Anti-part in depression....

Lindsey • Bun in the oven
Is anyone else feeling like they might have or do have anti-party's depression? I am not a sad person at all. I'm usually very laid back, care free and relaxed. I mean I'm human once Ina. While my husband and I will fight it something will come up in life that makes me sad or mad but for the most part I'm happy! I don't stress the little things, there's no point. If I can't control it then it's not worth being scared or mad or sad because I can't change it. All I can do is react. And I want to always try to react to situations and people positively. Well anyways......
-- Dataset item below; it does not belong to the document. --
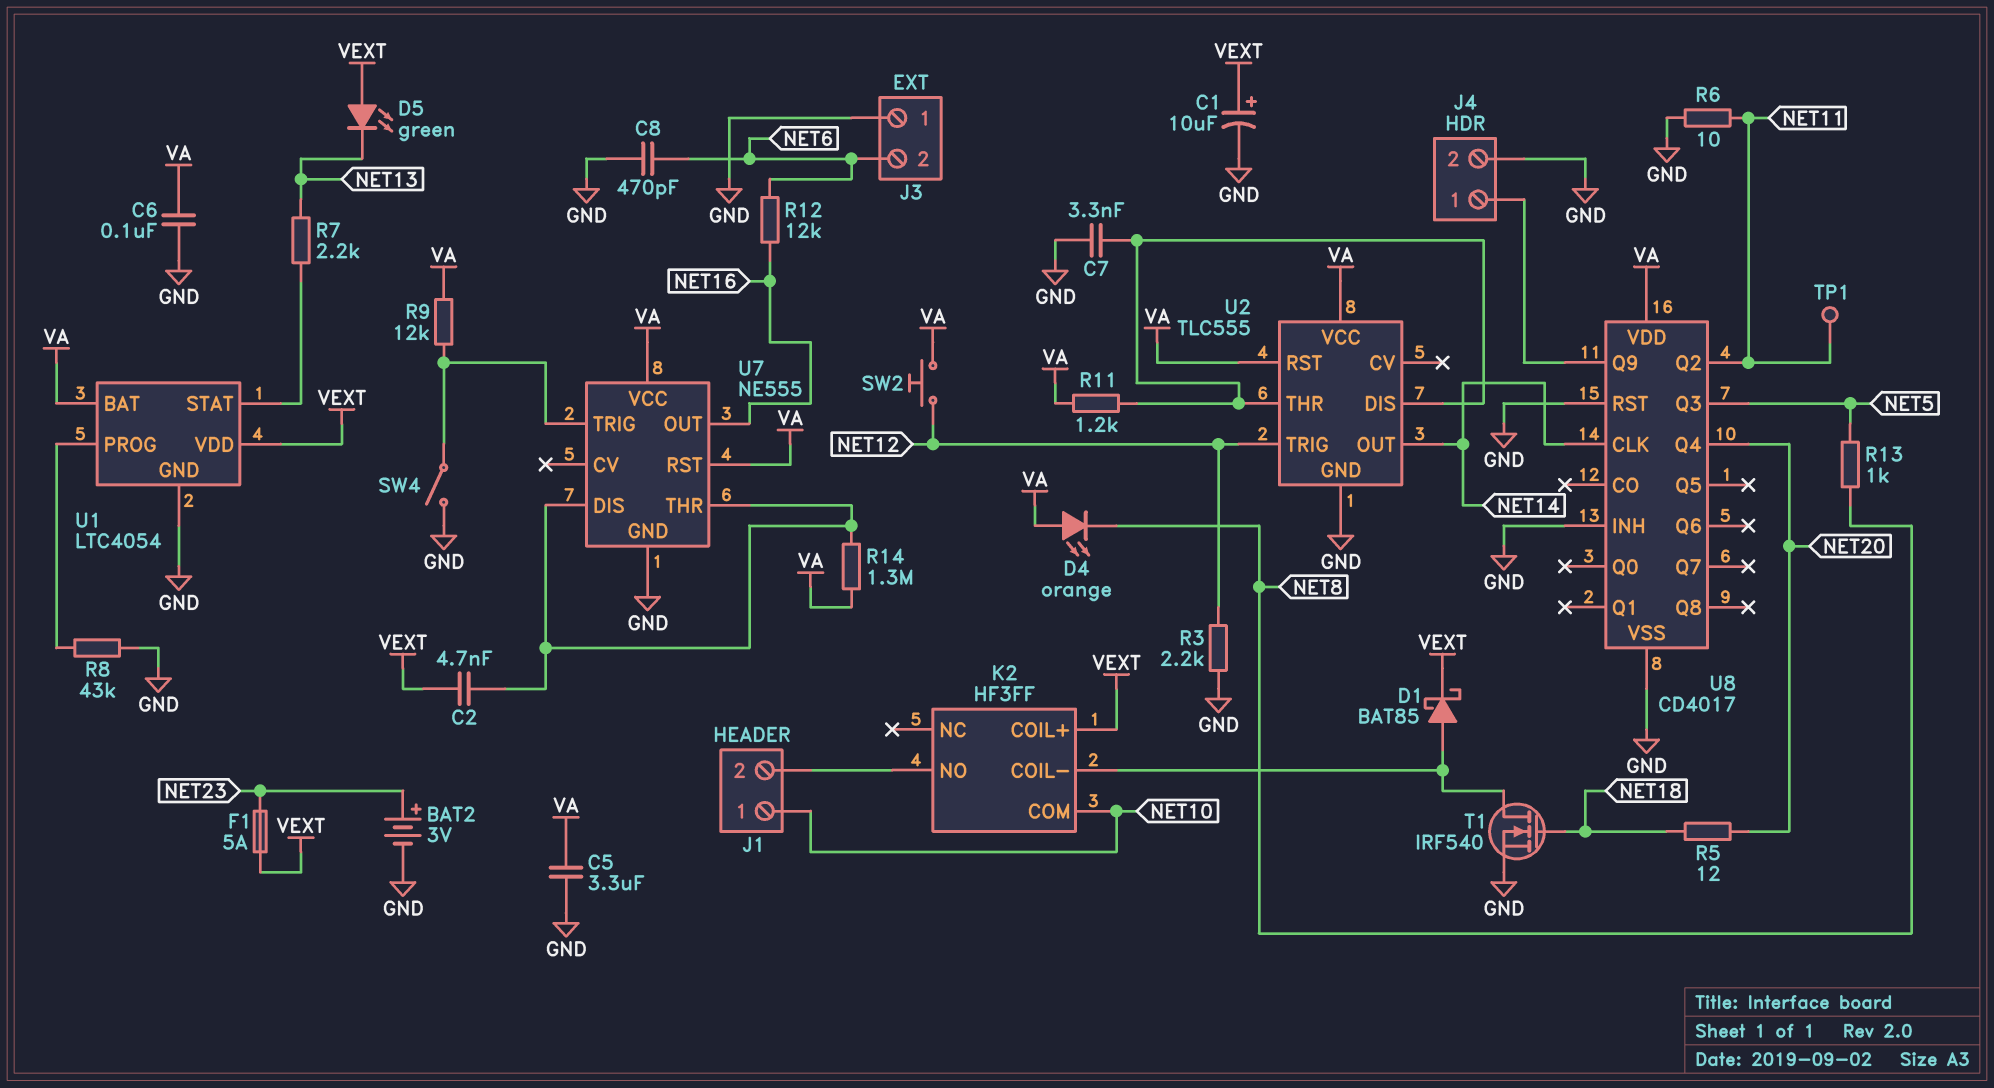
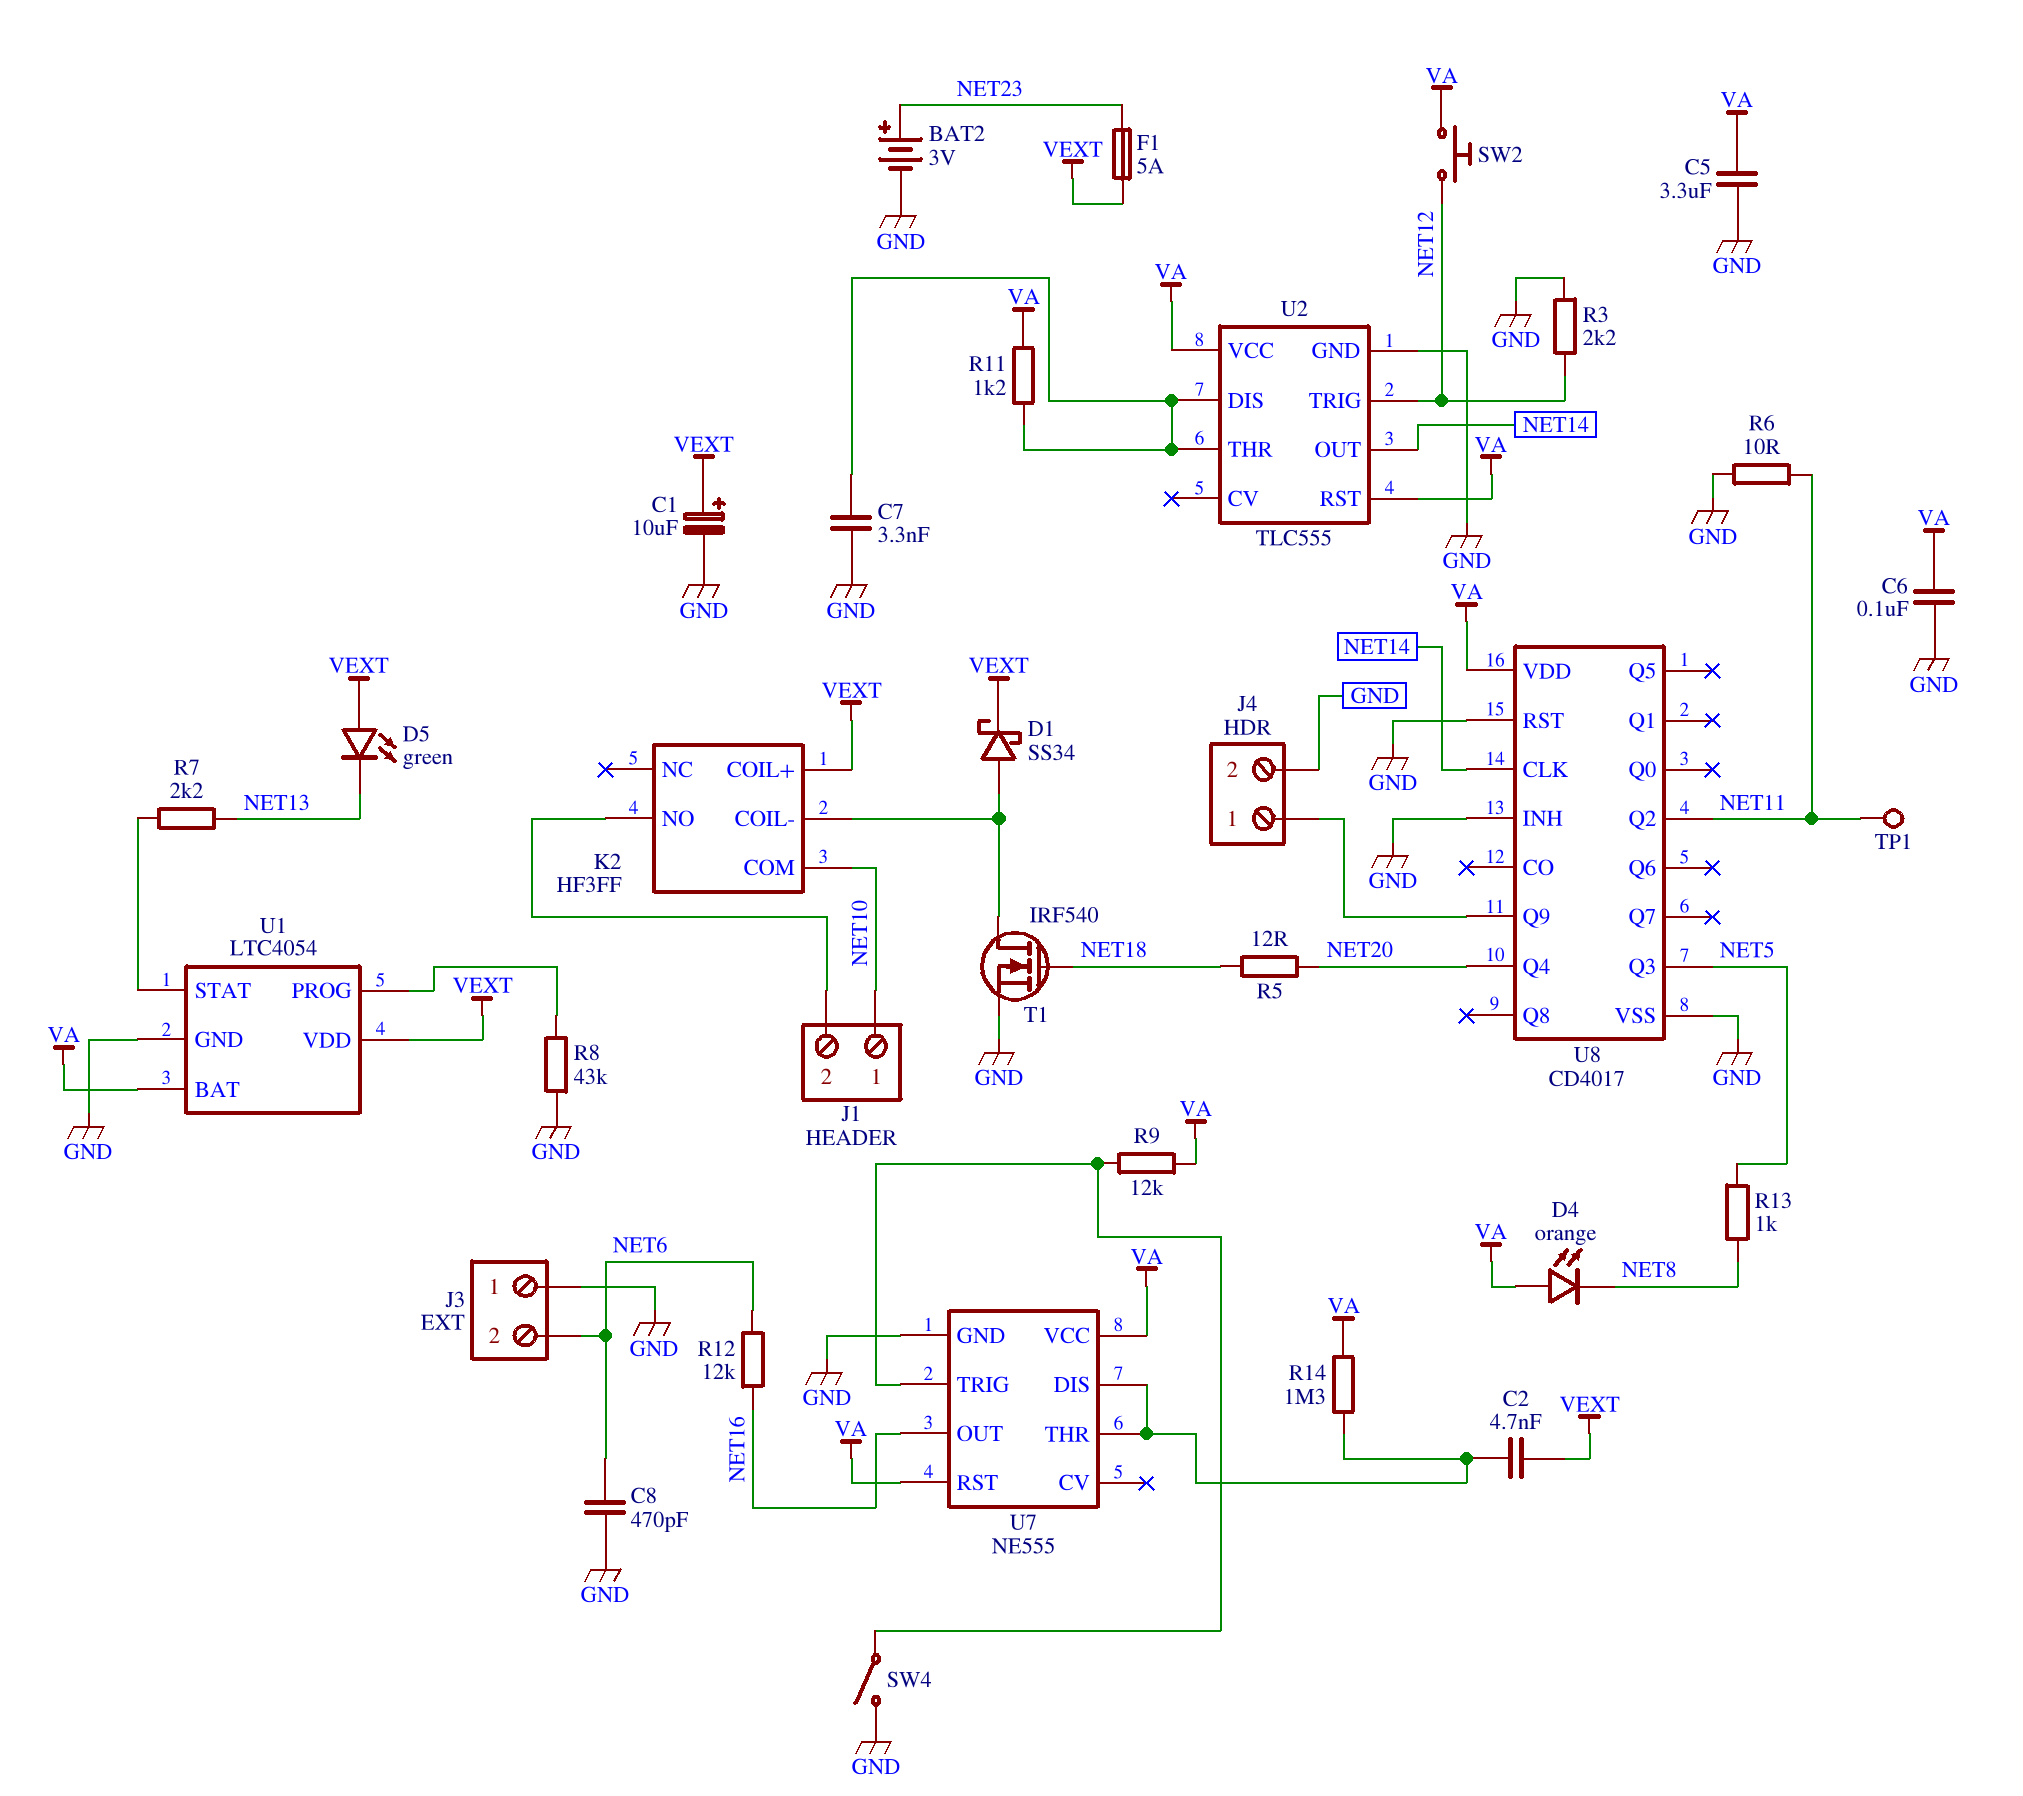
D1: schottky BAT85 (A K2/COIL-, K VEXT) -> schottky SS34 (A K2/COIL-, K VEXT)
Since being pregnant I have been a mess. Not I KNOW that hormones can make you sad or emotional or moody! I'm well aware!😟 but I am quite literally feeling down almost all day every day. I try to keep busy by cleaning, writing in a journal, talking to friends or family. Watching a show or crocheting and knitting.... But nothing is working. I just keep crying and crying. I just celebrated my 10 year anniversary but now today and a few times this pregnancy I am close to just giving up. Every marriage has its issues. Avery relationship does. But it just seems like it's too much for my husband right now and apparently the last 4 years have been"nothing special". I know that if I wasn't pregnant I'd be more angry or irritated about this but right now all I can do is cry and cry. I know that if a separation needs to happen then it will be best but of course I don't want it. To make matters worse my car broke down. It's extremely hard to work I'm in so much pain. And if I leave I'll be towns away with a parent until I can get a car and such. Of course this is not what I want. None of it is. But I'm feeling so sad. I just want to know hat things will be ok and hat I'm not the only one with hormones making them this sad. I really am feeling worse then I ever have. Any encouraging words or helpful hints? And marriage counseling is out of the question I have brought it up many times it will never happen with him. ☹️ anyways please some kind words y'all! Thank you.